The nuclear energy industry has benefited from a very small subsidy of around €7 billion out of a total annual support of €122 billion for all energies in 2012. In addition the breakdown shows that nearly €3 billion comes from the UK and €3.3 billion from EU funds.

The contribution of the UK appears to correspond roughly to the annual budget of the Government's Nuclear Decommissioning authority (NDA), of which a large part is spent on the decommissioning of nuclear weapons' material. FORATOM questions the legitimacy of linking this military legacy" to the current civil power production.

According to FORATOM's interpretation, the €3.3 billion EU-level funding relates to the decommissioning of Soviet-era reactors in Slovakia, Bulgaria and Lithuania, which were required to close when those countries joined the EU. It is, in our view, unreasonable for the Interim Report to apportion all that funding to nuclear power production from other reactors.

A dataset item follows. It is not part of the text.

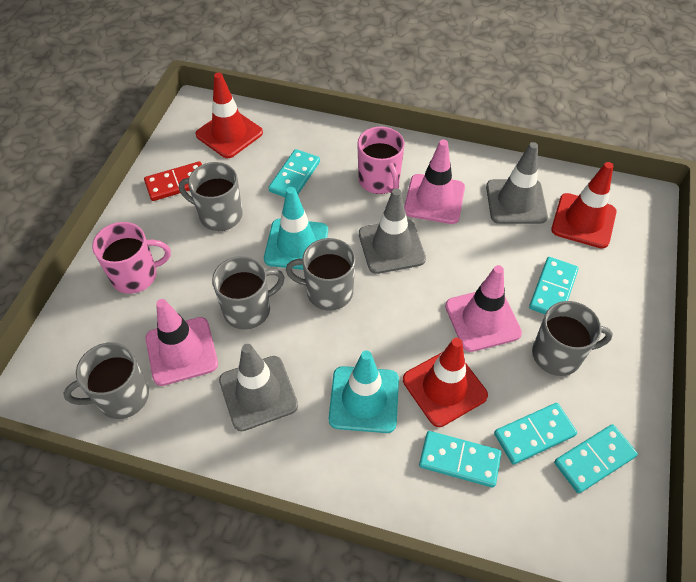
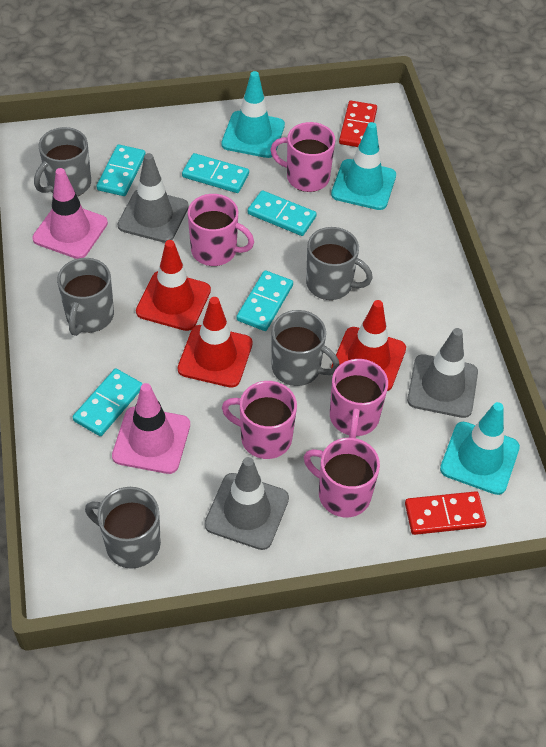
pink mug: 2 -> 5
pink traffic cone: 3 -> 2
red domino: 1 -> 2
turquoise traffic cone: 2 -> 3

As a consequence, it could be said that the total support for nuclear amounts to €1 billion. This compares with direct support for intermittent renewables in that year running at €41 billion per year.

With regards to direct historic support, FORATOM is also puzzled that nuclear investments reportedly make up such a large proportion of the total and would like to see more details as to how these figures were calculated, why the range for nuclear (€2-8 billion) is so large, and why only nuclear, coal and hydro were included.

As far as external costs are concerned, the whole method of calculating uranium depletion and its effect on external costs is misleading and unclear. Uranium is a minor part of energy production and costs and current reserves can supply nuclear reactors for around 300 years at current rates of consumption. Furthermore there are a number of proven alternatives that can readily be deployed.

FORATOM looks forward to further dialogue with the European Commission and expects that a more accurate representation of nuclear power subsidies can be achieved in the anticipated final report.